Jangan kira Zila tidak mengerti bahasa tubuh lelaki jika mendekati perempuan, karena dia cukup hapal.

Renzi terlihat sibuk melihat beberapa kunci lagu dan teknik permainan gitar yang terdiri dari beberapa instrumen indah.

"Pokoknya penampilan kita harus bagus, Zil. Apalagi gue yang mau lulus. Saat penampilan nanti gue mau buktikan kalo badboy ini bisa membuat mereka terkagum-kagum."

Renzi mengambil buku dari rak ujung dengan gambar gitar lalu menyerahkan pada Zila.

Setelah dari kantin tadi, Renzi bersikeras untuk mengajak Zila ke perpustakaan.

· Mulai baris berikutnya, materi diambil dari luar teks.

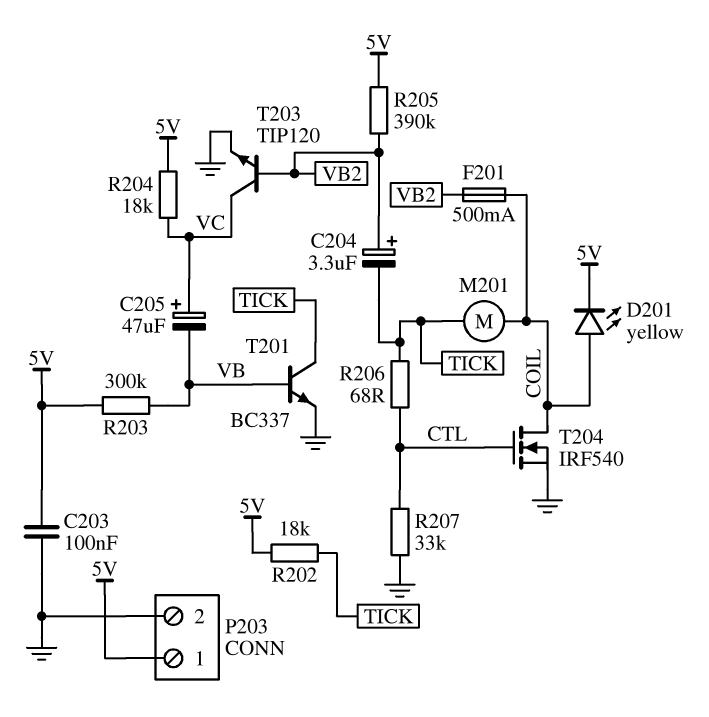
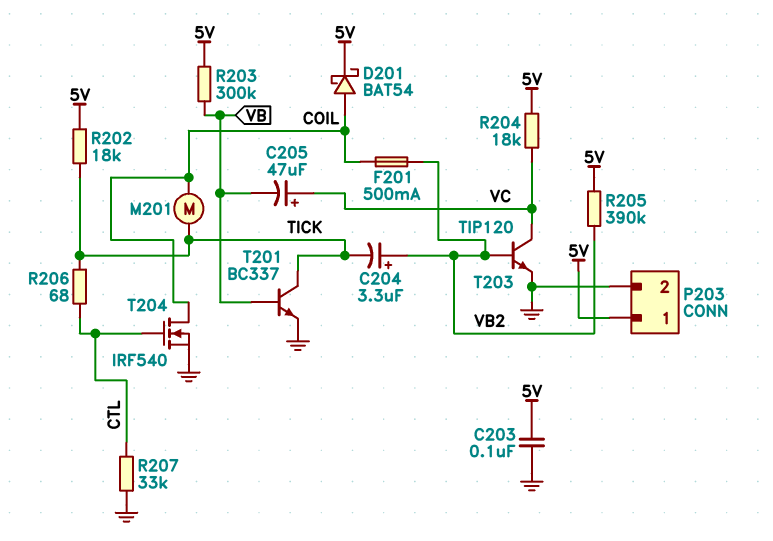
D201: LED yellow (A COIL, K 5V) -> schottky BAT54 (A COIL, K 5V)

"Kak, pementasan seni diadakan habis mid semester, sedangkan itu masih dua minggu lagi. Masih ada waktu kok buat latihan."

Renzi mengambil duduk di seberang meja Zila.

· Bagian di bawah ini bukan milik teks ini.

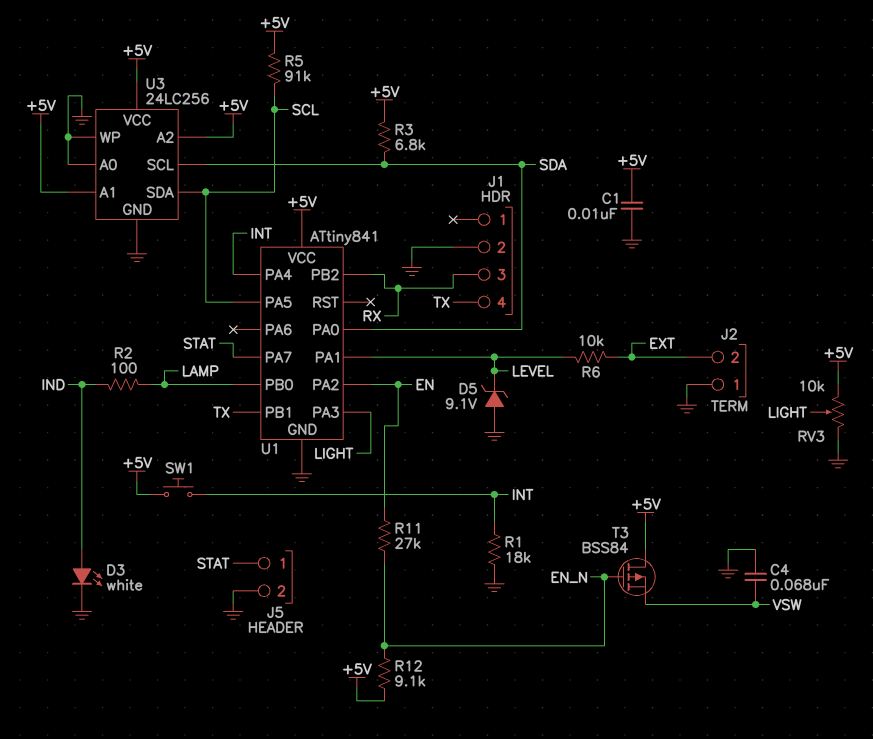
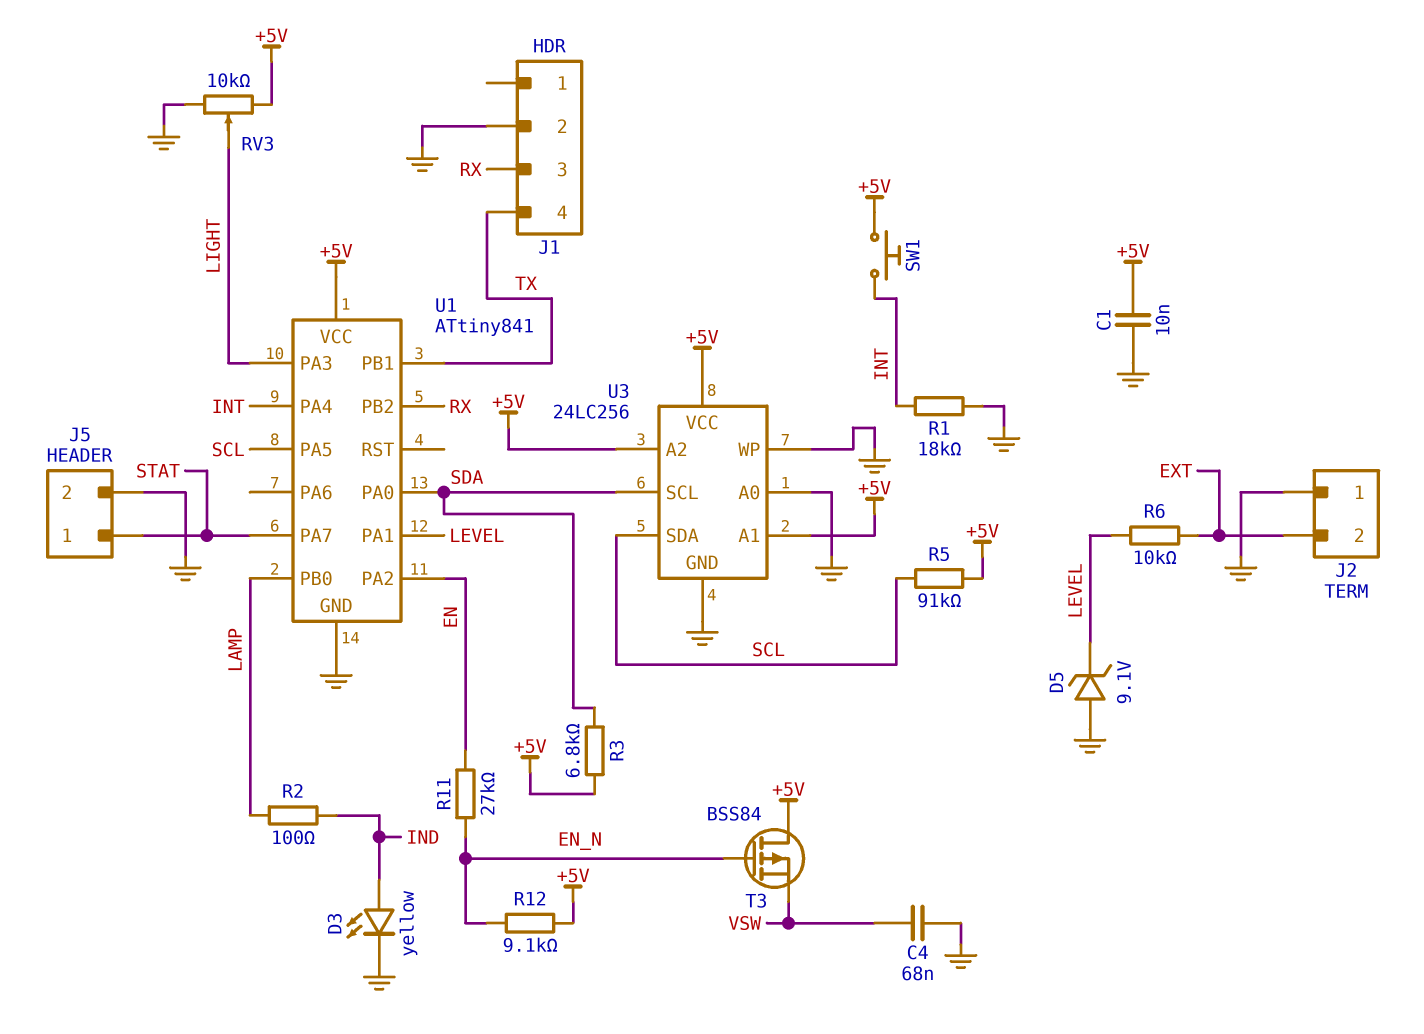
D3: LED white (A IND, K GND) -> LED yellow (A IND, K GND)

"Minggu ini juga sama aja, tahun lalu pementasan seni gue sama teman-teman, tapi sekarang beda. Makanya gue mau belajar lagi biar bagus. Bantu gue, ya?" pinta Renzi dengan memohon.

Zila menumpuk lagi beberapa buku yang Renzi ambil dan diletakkan dengan asal. Dasar seniornya ini, apa tidak kasihan melihat penjaga perpustakaan yang selalu sibuk membersihkan dan menata buku di rak sesuai nama dan kategori.

Bayangkan, betapa sulitnya penjaga perpustakaan saat naik ke bangku mini untuk mengambil serta menata ulang buku di lemari atas.

Tapi dengan seenaknya para murid menyepelekan pekerjaan itu.

"Gue akan bantu lo, Kak. Tapi, gue nggak janji buat menyelesaikan penampilan gue."

Renzi mengernyit bingung. "Kenapa?"

Zila mengedikkan bahunya.

"Gue merasa kalo gue nggak akan menyelesaikan penampilan dengan bagus. Lo juga tahu kalo gue demam panggung."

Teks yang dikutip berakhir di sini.